Pain Medication, Dependence and addiction

Hi again everyone

This is a real concern of mine. I have been on 8 panadeine forte a day, 20mg norspan patch and strong anti inflammatories. This is after years of pain medication for my sinuses. So, I can still feel pain, but atleast I can walk, though very very slowly.

I am really concerned about the dependence my body obviously has developed. I was recently taken by ambulance to hospital with a migraine. They gave me oxycodone and something else, and I still had a migraine. My body is needing huge amounts of medication now to get any pain relief. What happens one day if I am in a very serious car accident or something?

Also, the patches can be addictive, I ended up stopping these after being in hospital as I was so scared. But the pain is awful....

I am not sure what to do!

At one point when I still needed a lot of pain meds, I had to do a complete withdrawal (medically supervised, with meds to help the withdrawal symptoms), and "restart" at a low dose (took a week for the withdrawal, another week to get comfortable on a new low dose). It's pretty miserable but worth it when you feel like you have hit a level of pain meds that you no longer feel comfortable with.

I develop tolerance to narcotics fairly quickly, yet they work very very well for me, with minimal side effects. At this point, I barely need any (I'm doing better recently), but when I "restarted" my meds I no longer took the long-acting ones, and stuck to short acting. That way I could vary my dose as needed, and periodically reduce slowly on my own then "restart" without a big withdrawal process.

I'm sorry you are dealing with this. Sometimes we just want the pain to stop and will do anything to stop it. Then we're stuck with unintended consequences.

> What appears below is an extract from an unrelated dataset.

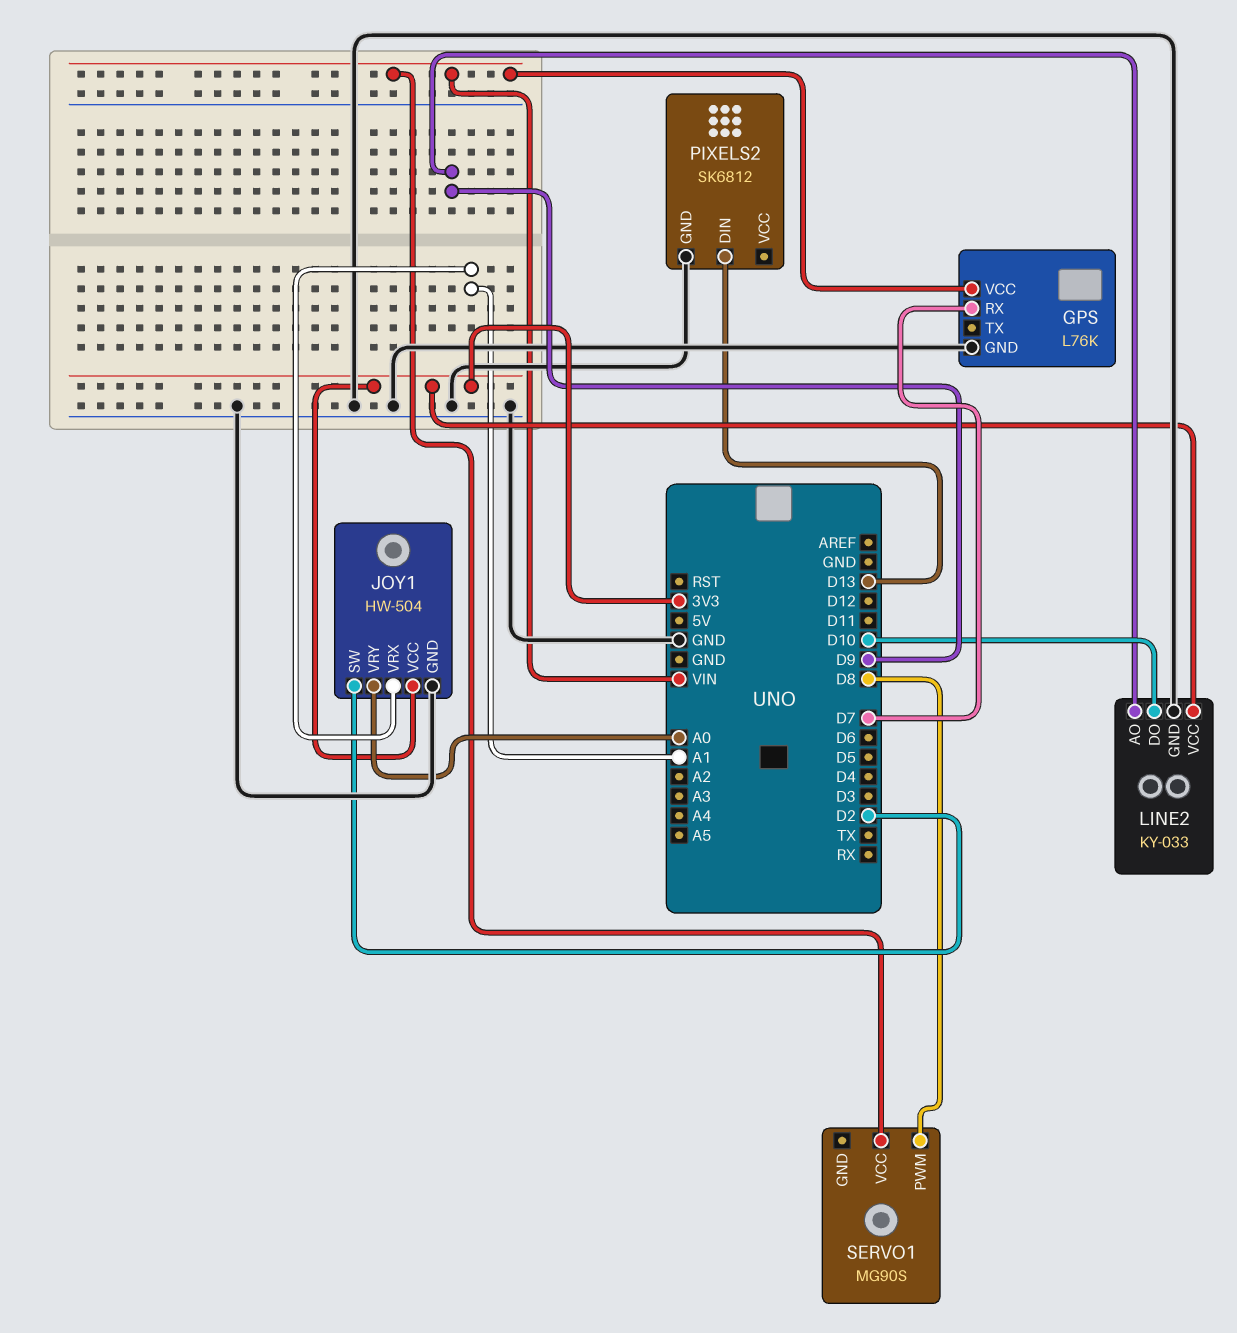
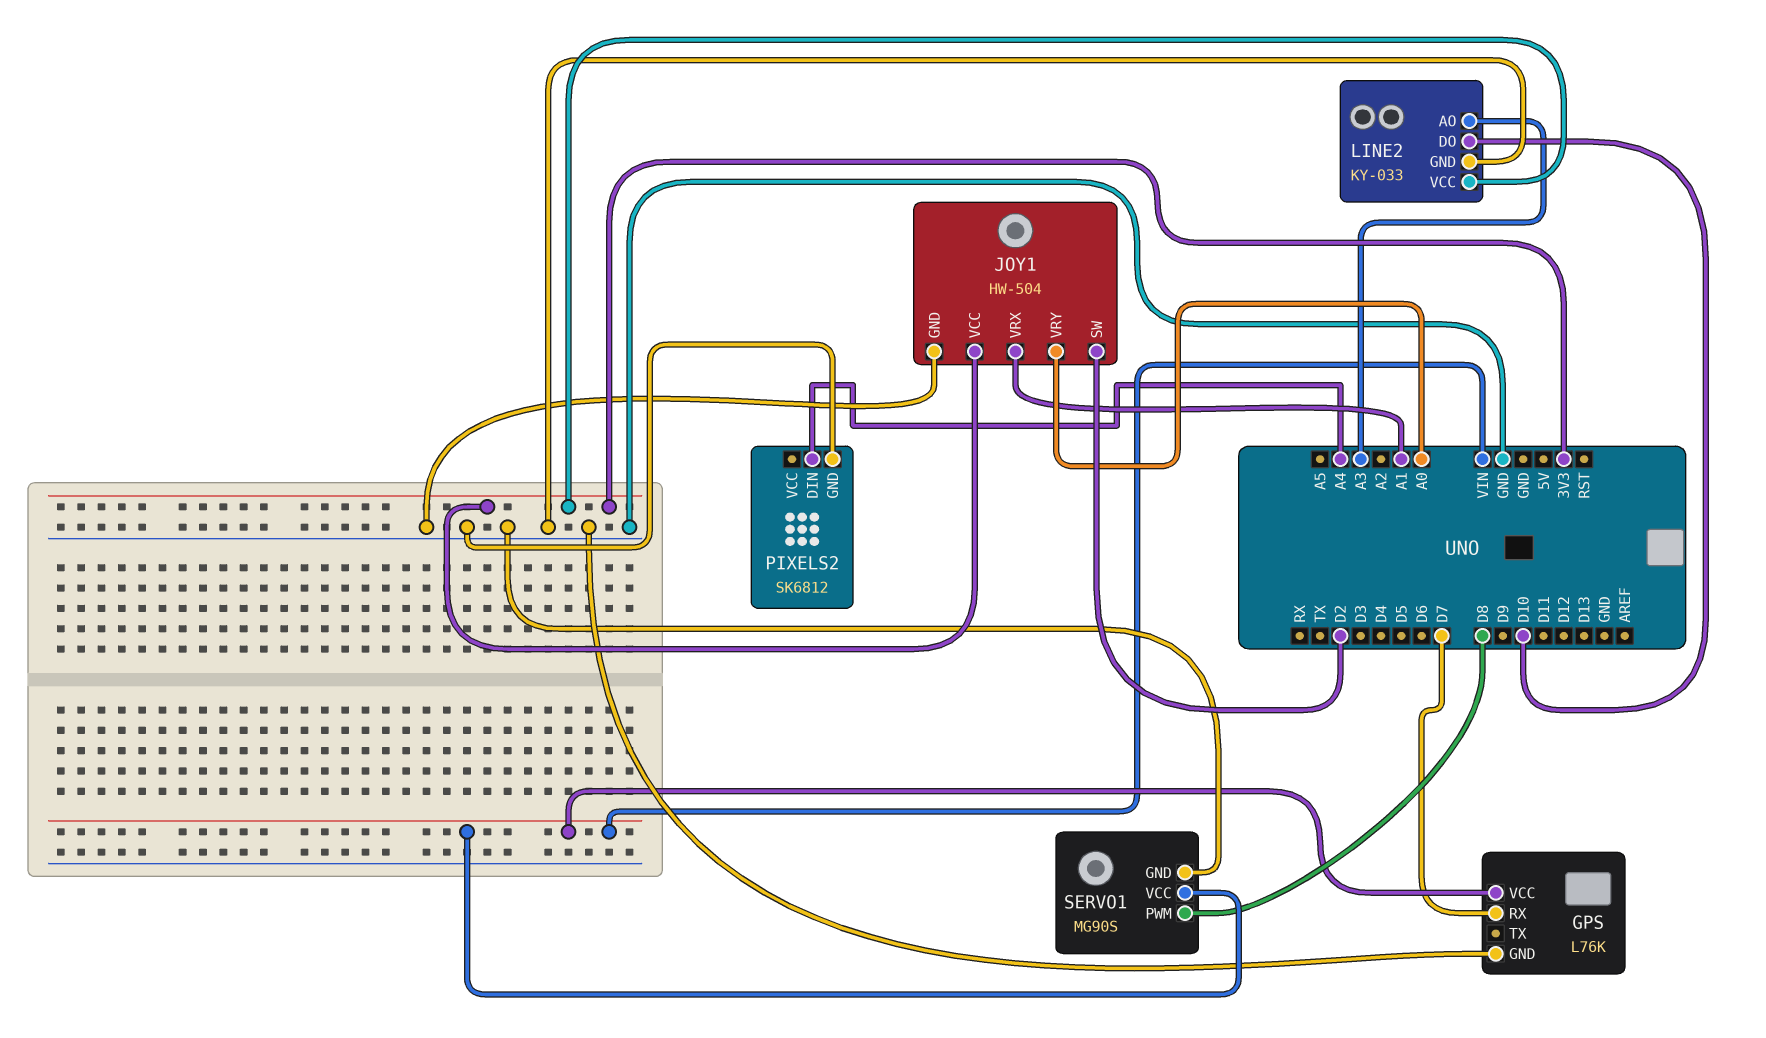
LINE2 pin AO: D9 -> A3
PIXELS2 pin DIN: D13 -> A4
SERVO1 pin GND: none -> GND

It took me a lot longer than a week. What I did learn though is the pain meds themselves create pain. I was readin a while back about "secondary fibromyalgia" and could help but think they were describing where I was at a long while ago. This isn't what any of us want to believe when our lives are so "controlled by our pain" but when people have massive injury, surgeries broken bones etc etc and their pain can be controlled why when by comparison the pain from our relatively minor inflammation (by comparisson) can not be controlled at all.... Something is going on beyond "pain" When I was jumping I have had joints ripped apart, arms dangling loose because they were so "seperated" they couldn't be controlled. It took a week or more to bring the swelling down enough to put them back together and yet the pain was controlled. I just don't get it. FWIW since I quit the pain meds (I use none except NSAIDS) I have had far better control. but I'm a guy, its different.

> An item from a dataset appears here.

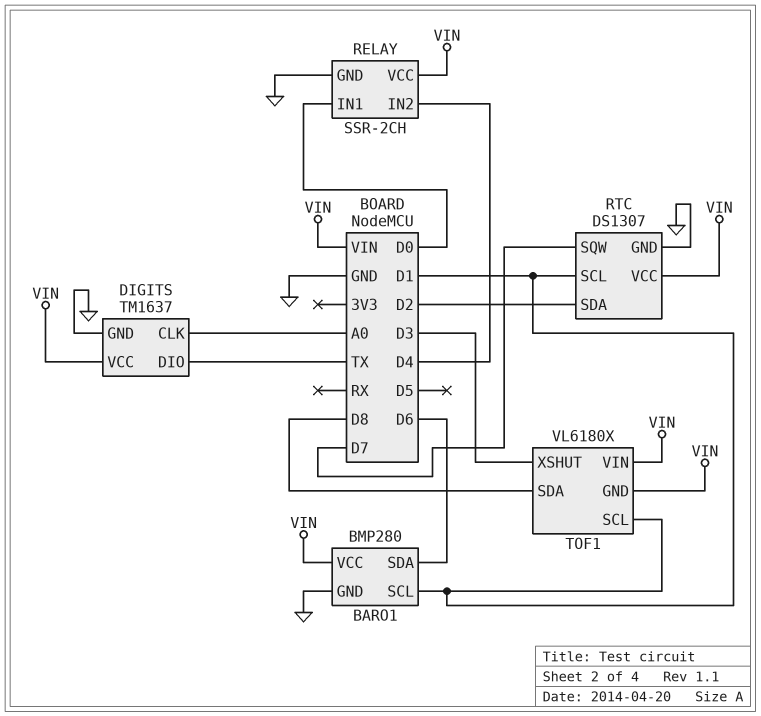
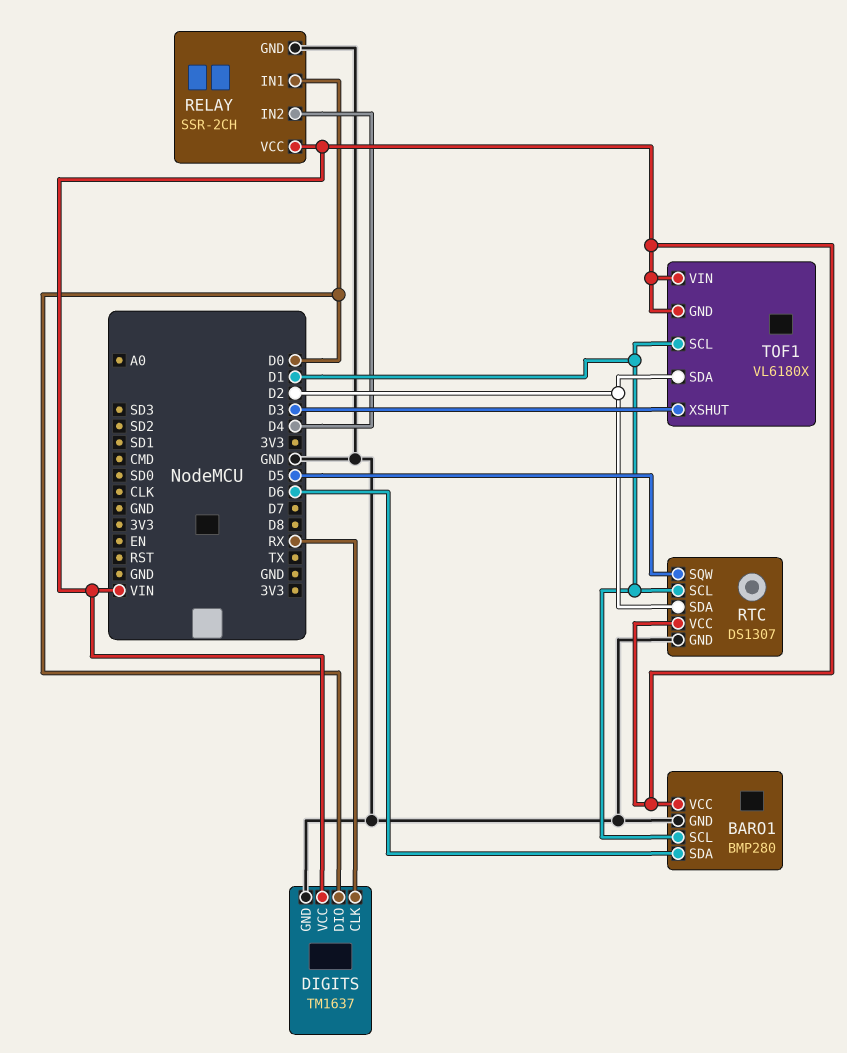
DIGITS pin CLK: A0 -> RX
DIGITS pin DIO: TX -> D0
RTC pin SQW: D7 -> D5
TOF1 pin SDA: D8 -> D2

This article is interesting (and timely):

http://www.nytimes.com/2013/03/17/opinio...health&_r=0

I really liked the article. In my experience I have found this to be true. My husband has OA and his pain has often been treated more seriously. Early in my disease I was told my low back pain was related to my uterus and to take some motrin.HA! Anyway, it is my understanding that women have a different pain tolerance than men. With that in mind the slow and reduced response to women's pain is even more upsetting.

My husband worked in a detox/rehab center in a local hospital. He shared that one theory is that continued opiate use increases the sensation of pain. In a way creates the conditions for it's continued use...one possible solution would be to reduce/wean off to decrease tolerance and to utilize other pain management techniques. Tens, specific cortisone injections and heat/cold therapy. (Just ideas and in no way meant to minimize significant pain.)

Hope you find relief...

tntlamb said:

It took me a lot longer than a week. What I did learn though is the pain meds themselves create pain. I was readin a while back about "secondary fibromyalgia" and could help but think they were describing where I was at a long while ago. This isn't what any of us want to believe when our lives are so "controlled by our pain" but when people have massive injury, surgeries broken bones etc etc and their pain can be controlled why when by comparison the pain from our relatively minor inflammation (by comparisson) can not be controlled at all.... Something is going on beyond "pain" When I was jumping I have had joints ripped apart, arms dangling loose because they were so "seperated" they couldn't be controlled. It took a week or more to bring the swelling down enough to put them back together and yet the pain was controlled. I just don't get it. FWIW since I quit the pain meds (I use none except NSAIDS) I have had far better control. but I'm a guy, its different.